Сперва я не понимала, какую дала опасную клятву. Я была ревностной христианкой, гордилась испанской кровью, которая текла в моих жилах, считала всех, кого видела вокруг себя, недостойными моей руки, и не могла нарадоваться, что единственным своим супругом избрала Бога моей матери. Потом появился ты, юный и прекрасный пленник, твоя судьба опечалила меня, я осмелилась заговорить с тобой у лесного костра и вот тогда почувствовала всю тяжесть своего обета».

Не успела Атала произнести эти слова, как, сжав кулаки и злобно глядя на миссионера, я закричал: «Так вот какова она, твоя хваленая вера! Будь проклят обет, который отнимает у меня Атала! Будь проклят Бог, который смеет идти против природы! Зачем ты явился в наши леса, человек, проповедующий эту веру?»

«Чтобы спасти тебя! — голос старца был словно раскат грома. — Чтобы укротить твои страсти и отвести гнев Господень от богохульника! Как пристало сетовать на невзгоды тебе, зеленому юнцу, едва вступившему в жизнь! Но где они, следы твоих страданий? Какие несправедливости ты претерпел? Какими отличен добродетелями?.. А что, кроме них, дает хотя бы подобие права на сетования? Кому ты оказал помощь? Какие милосердные дела совершил? О жалкий человек, у тебя только и есть что твои страсти, и ты еще смеешь корить небо! Если бы тебе пришлось, как отцу Обри, тридцать лет прожить в горах, вдали от родины, ты не был бы так скор на осуждение Господнего промысла, ты понял бы тогда, что ничего не знаешь, ничего не стоишь, что нет кары столь суровой, горестей столь тяжких, которых не заслужила бы людская порочная плоть!»
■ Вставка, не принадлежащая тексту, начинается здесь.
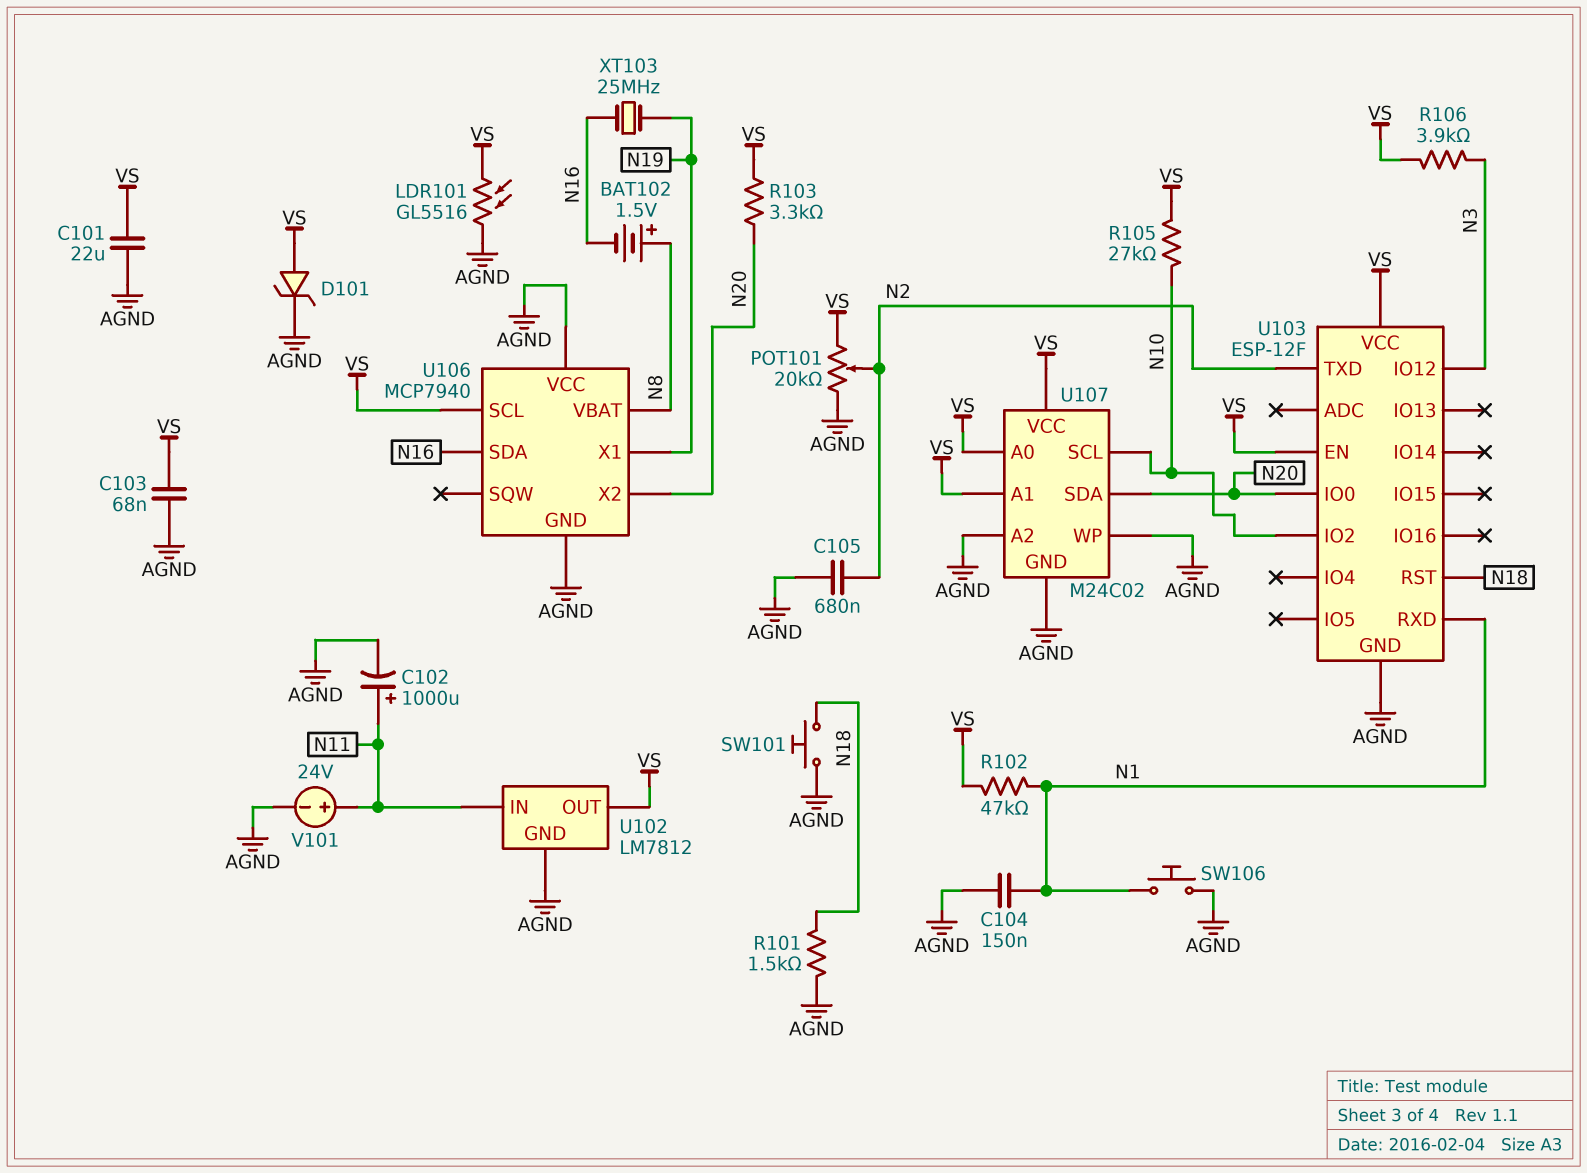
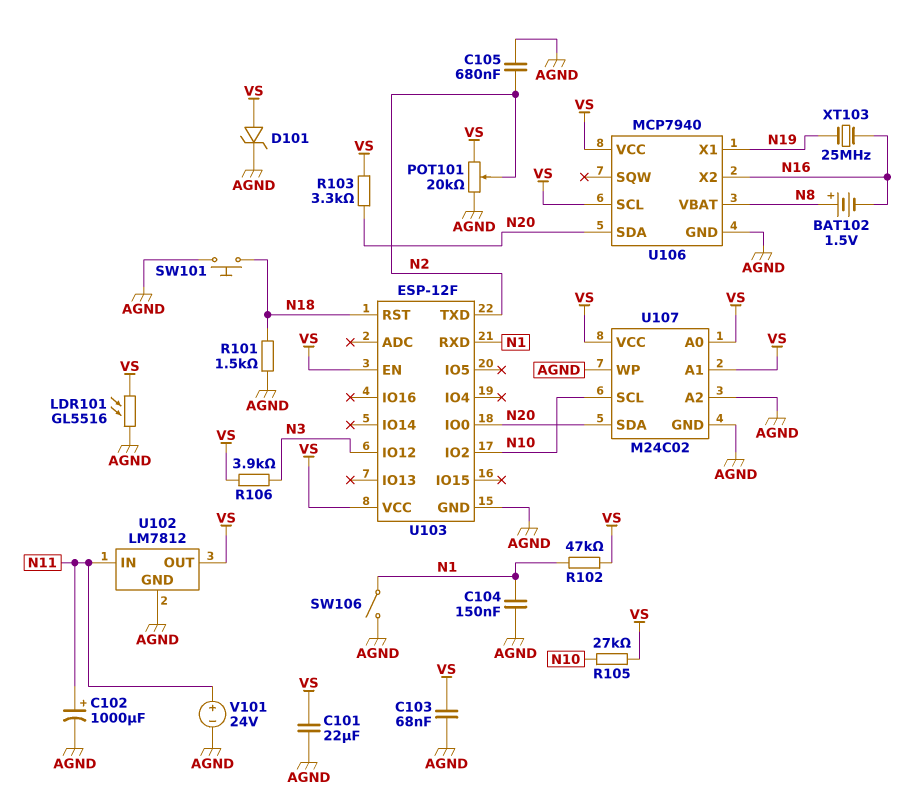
SW106: button (AGND, N1) -> switch (AGND, N1)
U106 pin SDA: N16 -> N20
U106 pin VCC: AGND -> VS
U106 pin X2: N20 -> N16

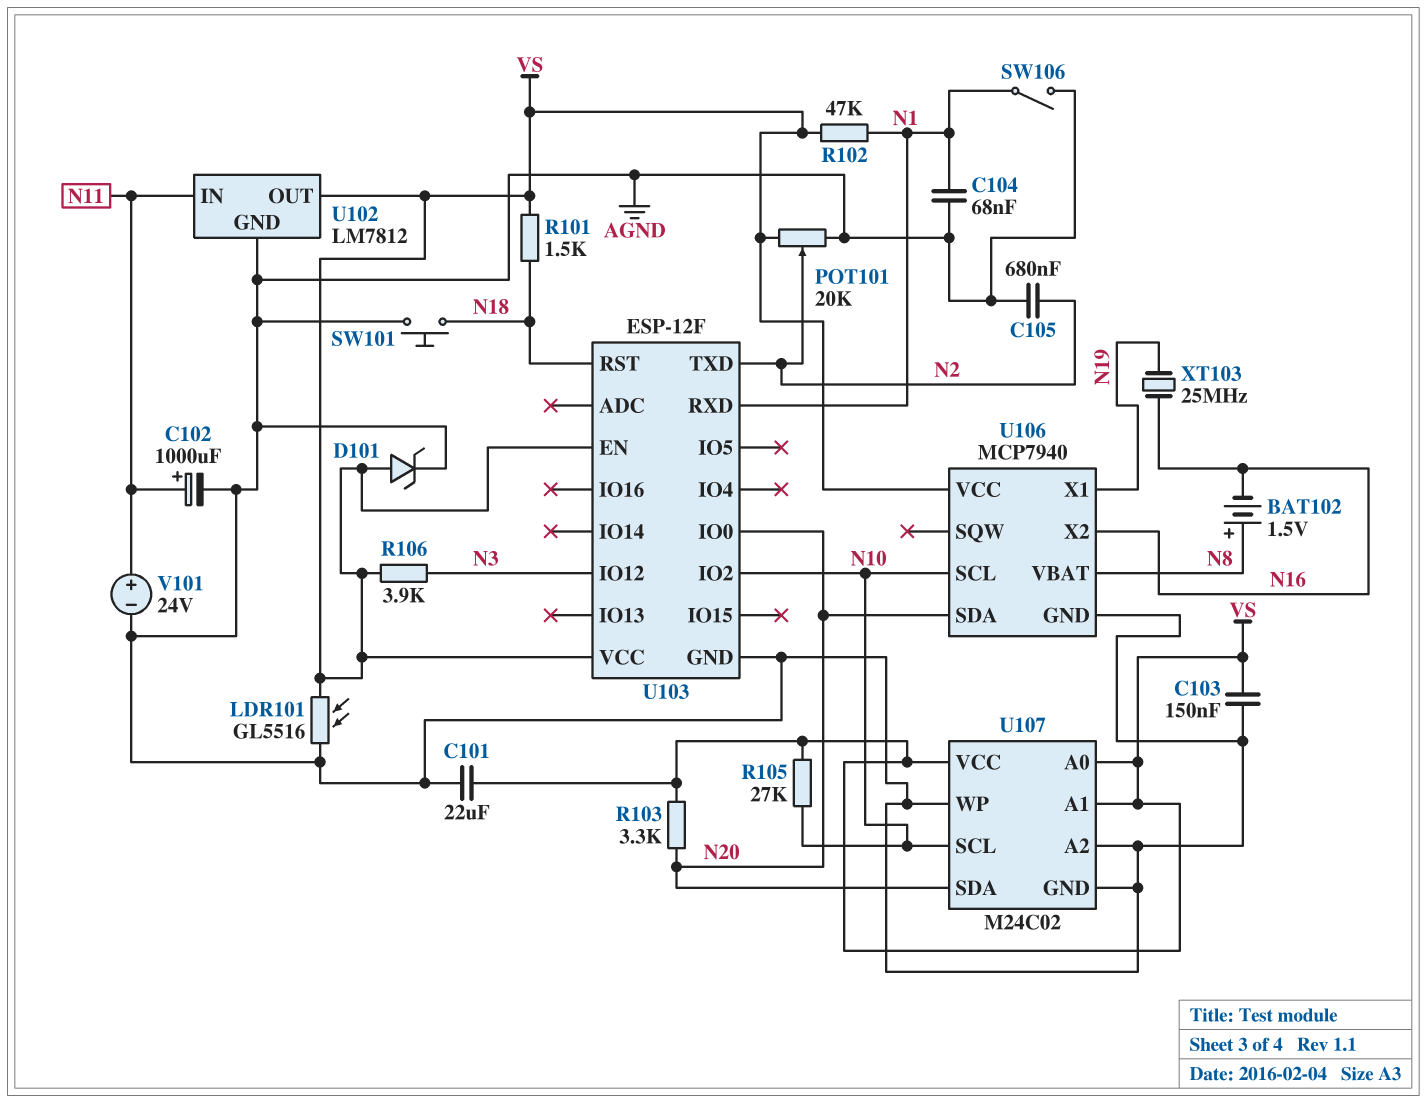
C103: 68nF (AGND, VS) -> 150nF (AGND, VS)
C104: 150nF (AGND, N1) -> 68nF (AGND, N1)
R101: 1.5k (AGND, N18) -> 1.5k (N18, VS)
U106 pin SCL: VS -> N10

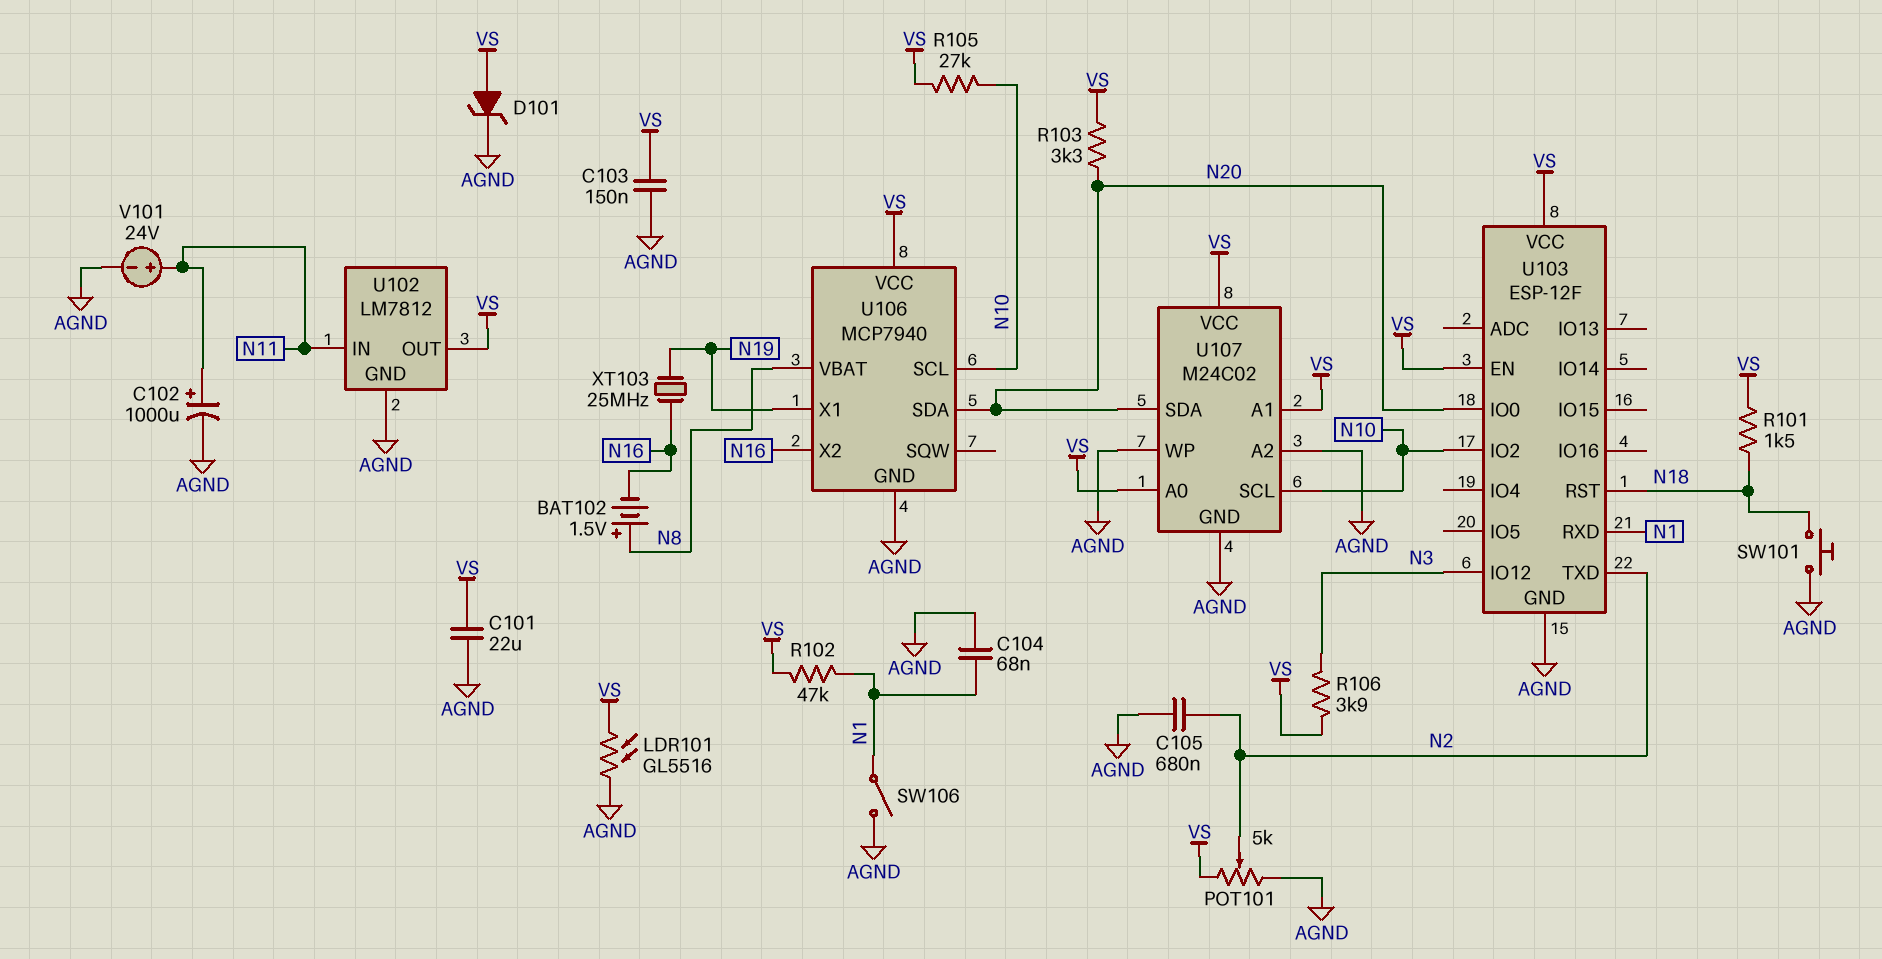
POT101: 20k (AGND, VS, wiper N2) -> 5k (AGND, VS, wiper N2)

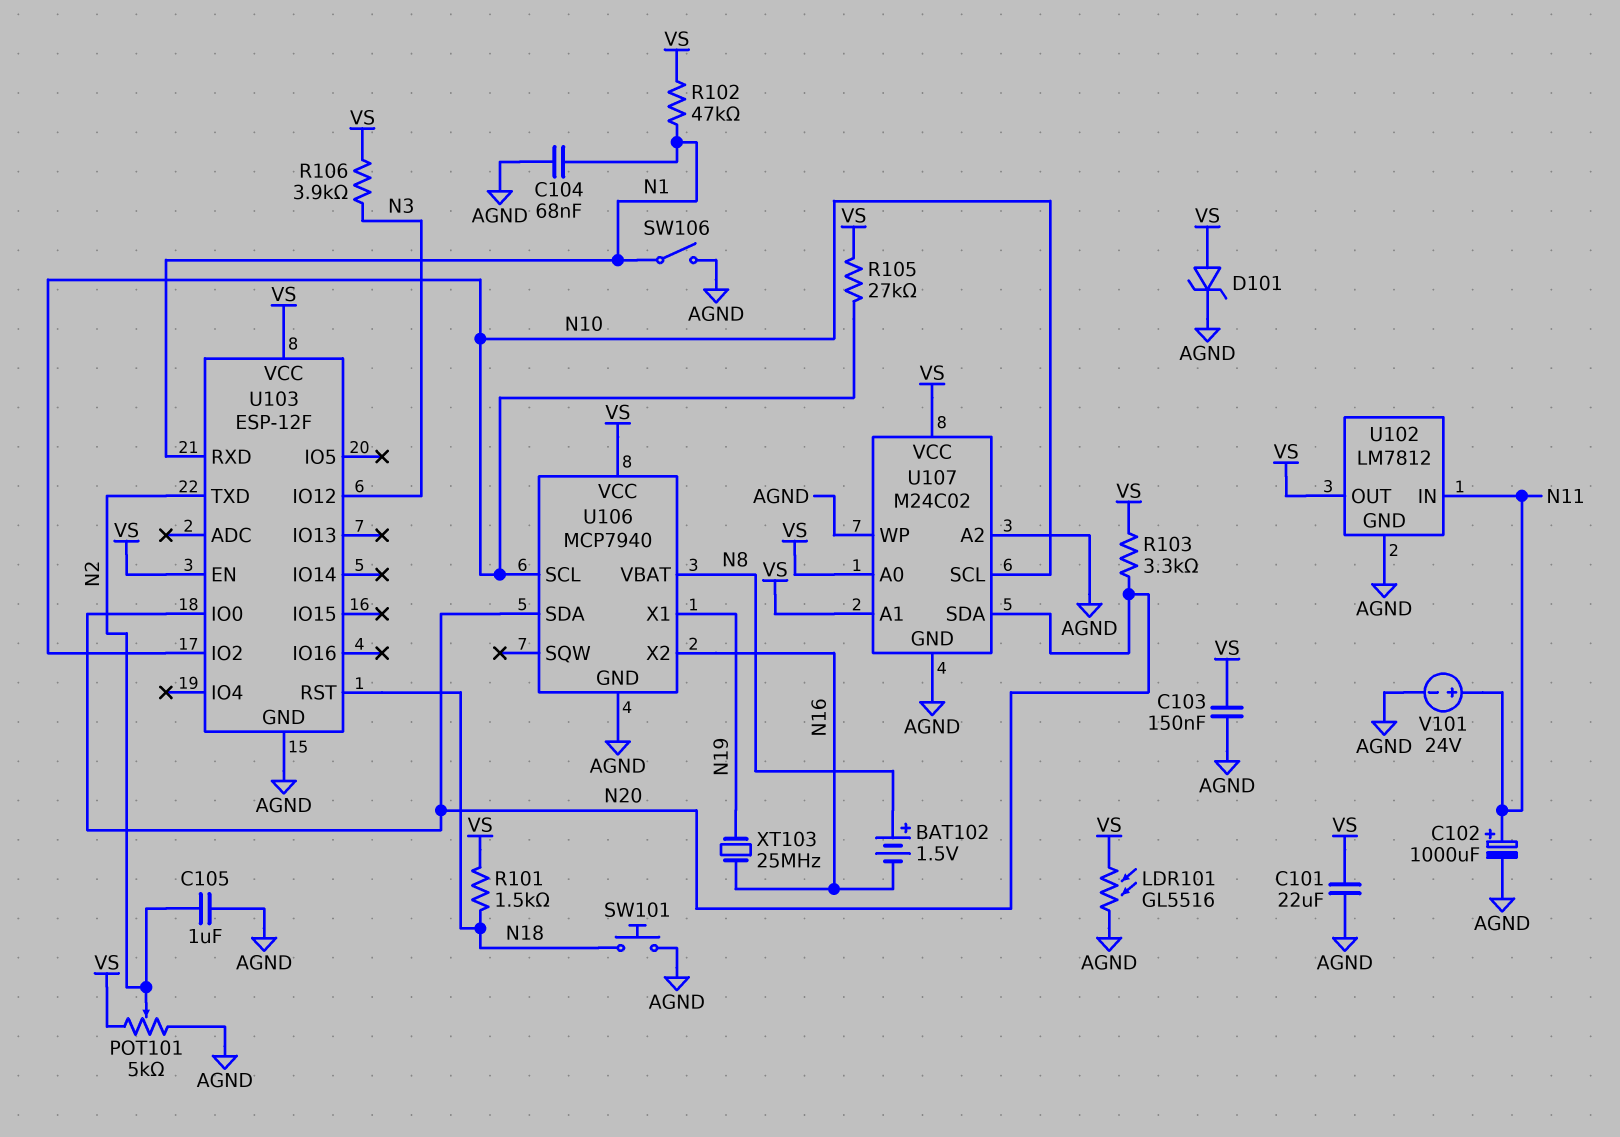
C105: 680nF (AGND, N2) -> 1uF (AGND, N2)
Глаза его метали молнии, борода развевалась, слова разили как стрелы, он сам в этот миг уподобился Богу. Потрясенный величием старца, я пал на колени, прося прощения за безрассудную вспышку. «Сын мой, — сказал он так ласково, что меня уязвила совесть, — не из-за себя я так сурово выговаривал тебе. Увы, дитя мое, ты прав, я мало сделал для обитателей этих лесов, и нет у Господа слуги нерадивее. Но помни, что бы ни случилось, мы не смеем винить небо! Прости, если я обидел тебя, но давай выслушаем твою сестру. Может быть, не все еще потеряно, будем надеяться на лучшее. Подумай, Шактас, как неизреченно прекрасна та вера, которая среди добродетелей числит надежду!»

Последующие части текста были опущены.